By Yakir Benzion, United With Israel

A new study shows that the popular social media app TikTok is being used to spread extreme anti-Semitism.

Researchers at the University of Haifa discovered that anti-Semites, Holocaust-deniers and other extremists are exploiting TikTok’s popularity among younger users to spread hate messages and incitement.

Published in the academic journal Studies in Conflict & Terrorism, the study used a systematic content analysis to scan TikTok for content from far-right individuals and groups.

“Unlike all other social media, TikTok’s users are almost all young children, who are more naïve and gullible when it comes to malicious contents,” the study noted.

“TikTok is the newest platform thus severely lagging behind its rivals, who have had more time to grapple with how to protect their users from disturbing and harmful contents,” the report concluded.”Yet, TikTok should have learned from these other platforms’ experiences and apply TikTok’s own Terms of Service that does not allow postings that are deliberately designed to provoke or antagonize people, or are intended to harass, harm, hurt, scare, distress, embarrass or upset people or include threats of physical violence.”

Research team leader Prof. Gabriel Weimann teaches communication at the University of Haifa and is also a senior researcher at the Institute for Counter Terrorism (ICT).

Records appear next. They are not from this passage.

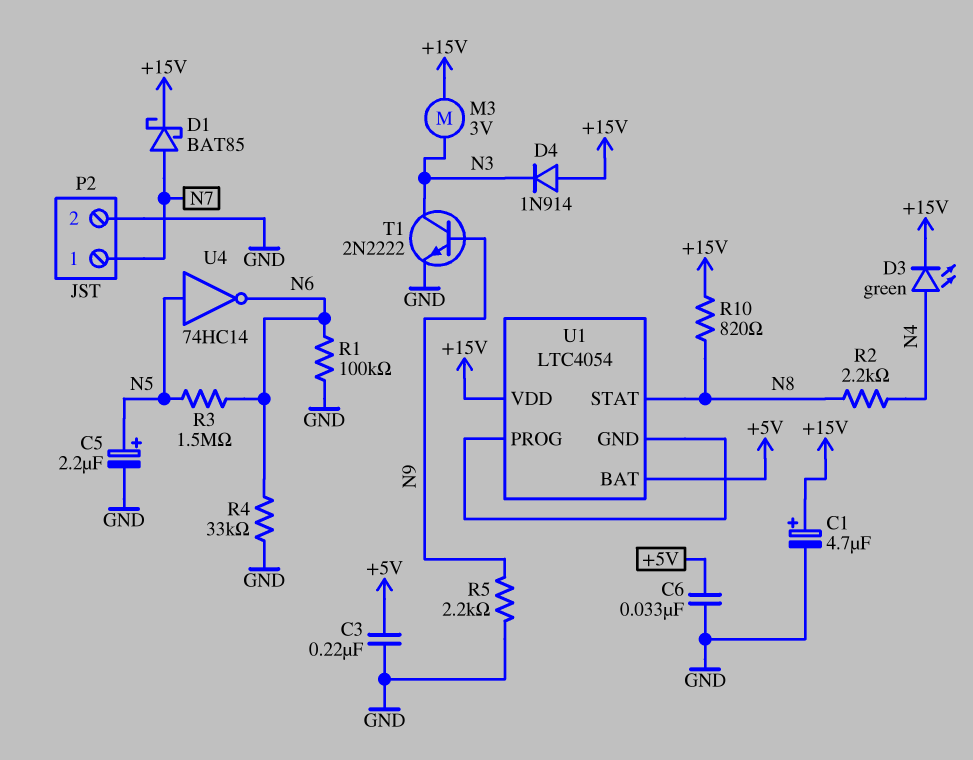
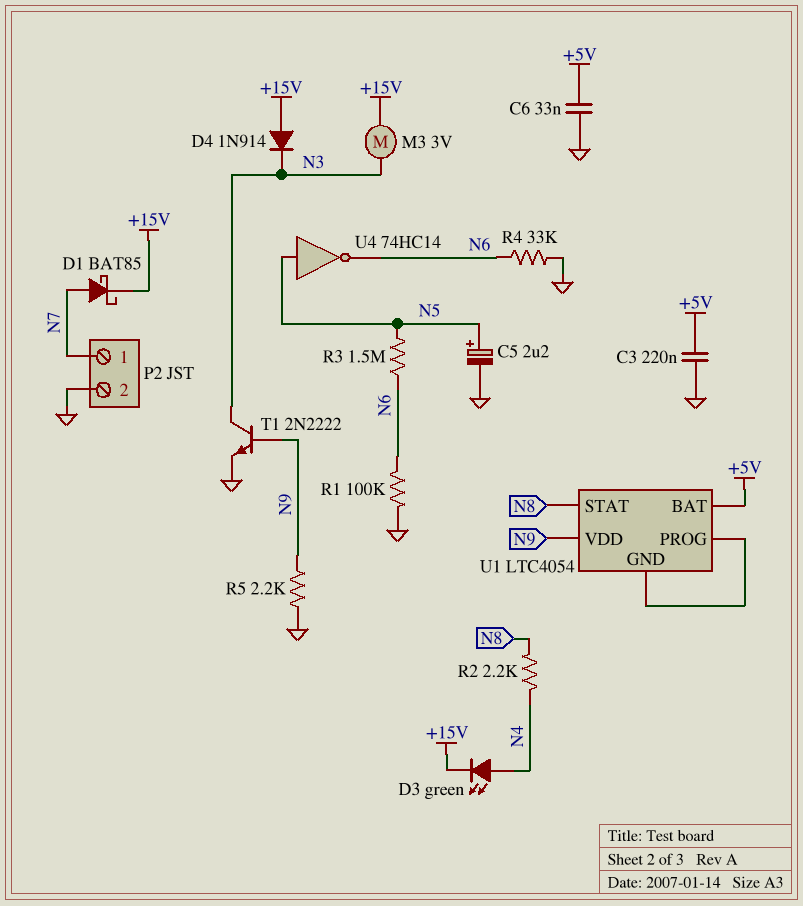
C1: 4.7uF (plus +15V, minus GND) -> none
R10: 820 (+15V, N8) -> none
U1 pin VDD: +15V -> N9

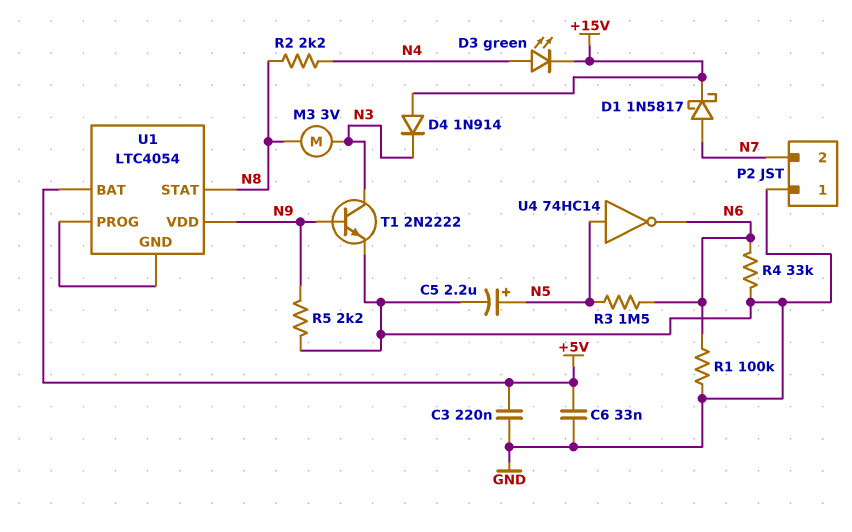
D1: schottky BAT85 (A N7, K +15V) -> schottky 1N5817 (A N7, K +15V)
M3: motor 3V (+15V, N3) -> motor 3V (N3, N8)
P2 pin 1: N7 -> GND
P2 pin 2: GND -> N7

He and Natalie Masri, a research assistant and graduate student at ICT produced the report, titled “Spreading Hate on TikTok.”

TikTok Violates its Own Rules

The report is backed up my reports in the media like a feature article in Newsweek last month that slammed the ease with which Tik Tok could be used to promote anti-Semitism.

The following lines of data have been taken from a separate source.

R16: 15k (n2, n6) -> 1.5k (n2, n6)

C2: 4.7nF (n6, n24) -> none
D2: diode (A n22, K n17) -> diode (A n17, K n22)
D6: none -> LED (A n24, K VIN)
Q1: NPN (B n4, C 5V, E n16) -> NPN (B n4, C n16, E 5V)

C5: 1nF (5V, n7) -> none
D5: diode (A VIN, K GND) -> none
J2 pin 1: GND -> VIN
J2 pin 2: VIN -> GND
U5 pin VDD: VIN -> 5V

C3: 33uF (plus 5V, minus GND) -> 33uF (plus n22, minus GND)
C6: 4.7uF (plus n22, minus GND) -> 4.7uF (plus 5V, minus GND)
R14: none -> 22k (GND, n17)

“TikTok’s explore page has featured anti-Semitic content, which goes against TikTok’s own community standards,” said the Newsweek piece, adding that only 20 percent of reported hate videos are removed and noting that Tik Tok leaving 80 percent of hate material online was still “better than other social media platforms.

However, “Rhe volume of content on TikTok is growing faster and the consequences are the same—if not worse—because many users are impressionable children and teenagers.”

Between February and May the Israeli researchers found 196 postings by far-right extremists, most associated with anti-Semitism and Holocaust denial including 14 postings of Hitler speeches; 11 Nazi “sieg heil” salute videos, 17 videos encouraging violence that featured Nazi symbols and 26 accounts featuring the numbers “88” in their username, the white supremacist numerical code for “Heil Hitler.”

Although the Chinese-developed app has 800 million active users who can upload lip-synched videos of up to 60-seconds, the researchers explain that Tik Tok “has a darker side,” particularly with regard to TikTok’s popularity among the younger generation.

Forty-one percent of TikTok’s users are between ages 16 and 24, and although its terms of service prohibit users under age 13, many users who appear in videos are clearly younger. This creates an environment of vulnerability that is exploited by extremist groups.

“While most of the scholarly attention focused on social media has examined content from leading platforms like Twitter, Facebook or Instagram, anti-Semitism and other forms of extremism occurring on platforms like TikTok had gone largely unnoticed until this new study,” said Karen Berman, head of the American Society of the University of Haifa.

“The insights and data revealed in the report will inform the efforts of social media platforms, regulatory bodies and the general public to expunge hate and extremism from the internet,” she hopes.